For decades, countries that had bilateral textile agreements with the U.S. were able to take advantage of the mechanism, which allows them to borrow 6 percent on average of the next year’s quota for use in the current year. However, there will be no quotas to borrow against this year because the nations of the World Trade Organization are set to drop their quotas on textiles and apparel on Jan. 1, 2005.

Importers and retailers claim the absence of carry forward will create quota shortages, price increases and logistical nightmares, not to mention empty shelves during the holiday season in the extreme. In their letter to the President, domestic textile groups dismissed the importer-retailer argument as “unfounded.”

U.S. officials have maintained the carry-forward issue should be no surprise to those in the trade community and claimed they will not budge on the issue. With the presidential election ahead, and jobs a key political issue, sources agreed it is unlikely that the current administration would bend on carry forward. The textile coalition claimed the built-in annual growth rates for foreign suppliers will offset the 6 percent carry-forward provision.

Most annual quota growth rates for smaller developing countries are larger than the average carry forward. For instance, Bangladesh’s annual growth rate is 12.9 percent, which means that even subtracting the 6 percent carry forward from its imports for the year, it would still have room to grow, although at a lower rate.

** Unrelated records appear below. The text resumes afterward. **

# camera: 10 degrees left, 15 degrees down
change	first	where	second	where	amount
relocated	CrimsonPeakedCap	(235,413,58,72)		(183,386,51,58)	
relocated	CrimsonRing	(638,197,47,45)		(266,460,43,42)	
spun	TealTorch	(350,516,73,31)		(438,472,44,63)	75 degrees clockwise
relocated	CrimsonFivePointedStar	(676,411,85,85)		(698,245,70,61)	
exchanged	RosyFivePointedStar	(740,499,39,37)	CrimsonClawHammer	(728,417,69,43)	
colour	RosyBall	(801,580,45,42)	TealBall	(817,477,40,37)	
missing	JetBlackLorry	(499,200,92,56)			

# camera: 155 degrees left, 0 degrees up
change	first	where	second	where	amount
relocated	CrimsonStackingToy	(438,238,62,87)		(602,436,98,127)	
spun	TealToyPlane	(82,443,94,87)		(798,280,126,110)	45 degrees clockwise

Importers are concerned about China because of that nation’s growth in shipments to the U.S., which was almost quadruple the net increase of U.S. imports in apparel and textiles for the year ended in October. But the domestic groups claimed in the letter that preferential trading partners, such as Mexico, Canada, Central America, the Caribbean and Sub-Saharan Africa, which enjoy quota-free access for the vast portion of their textile and apparel exports to the U.S. could provide alternatives to importers.

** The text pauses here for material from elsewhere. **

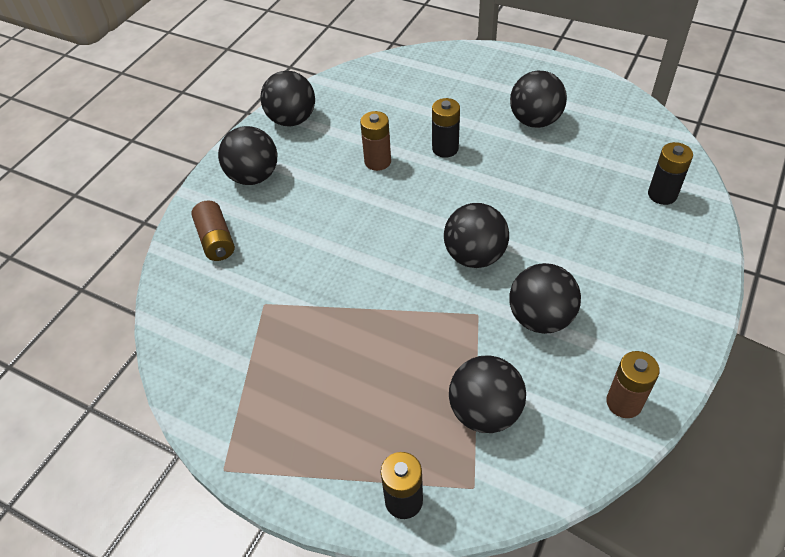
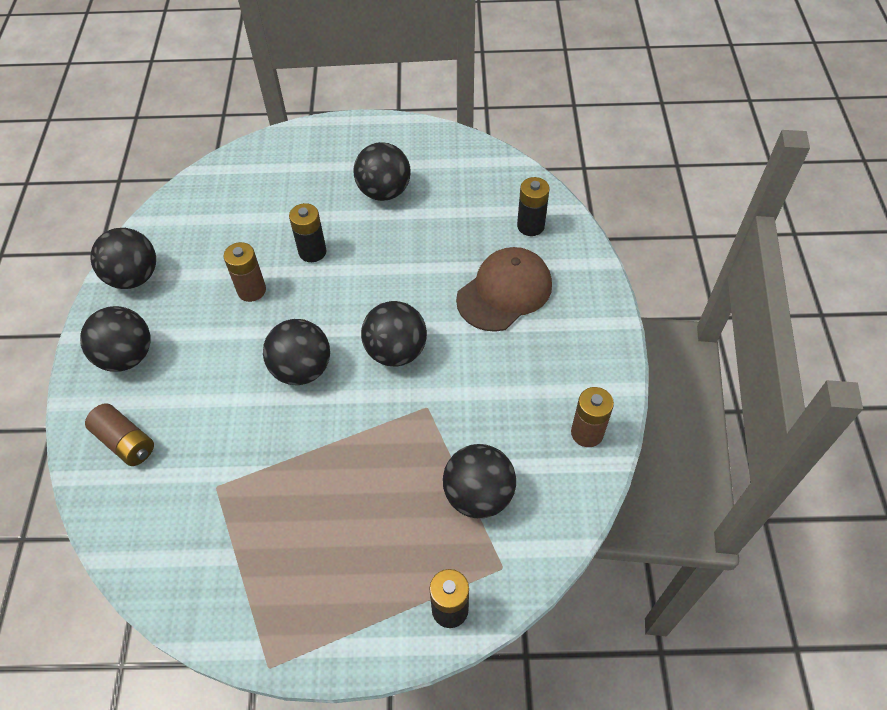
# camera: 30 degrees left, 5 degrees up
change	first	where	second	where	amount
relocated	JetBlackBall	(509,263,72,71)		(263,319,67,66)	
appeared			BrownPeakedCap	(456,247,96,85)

“The flood of primarily Asian-produced textile and apparel exports to the U.S. need not be exacerbated by a false carry-forward scheme,” they wrote in the letter. “Granting unjustified and damaging carry forward will destroy tens of thousands of U.S. textile and apparel jobs.”

Cass Johnson, acting president at the American Textile Manufacturers Institute, noted that quotas have increased significantly during the 10-year phaseout period under the World Trade Organization. Typical quota growth rates have doubled during that period, leading to significant quota access in the majority of categories.

“There is more room now than there ever was to make adjustments,” said Johnson, referring to importers. “They are still getting enormous growth rates and it is not as if apparel consumption is increasing by 12 percent or even 6 percent. This doesn’t cut back on the net amount of goods that can be imported.”

Augustine Tantillo, Washington coordinator at the American Manufacturing Trade Action Coalition, said, “We have quota-[free] and even tariff-free preferences for over 80 countries. It’s a stretch for someone to say there will be shortages.”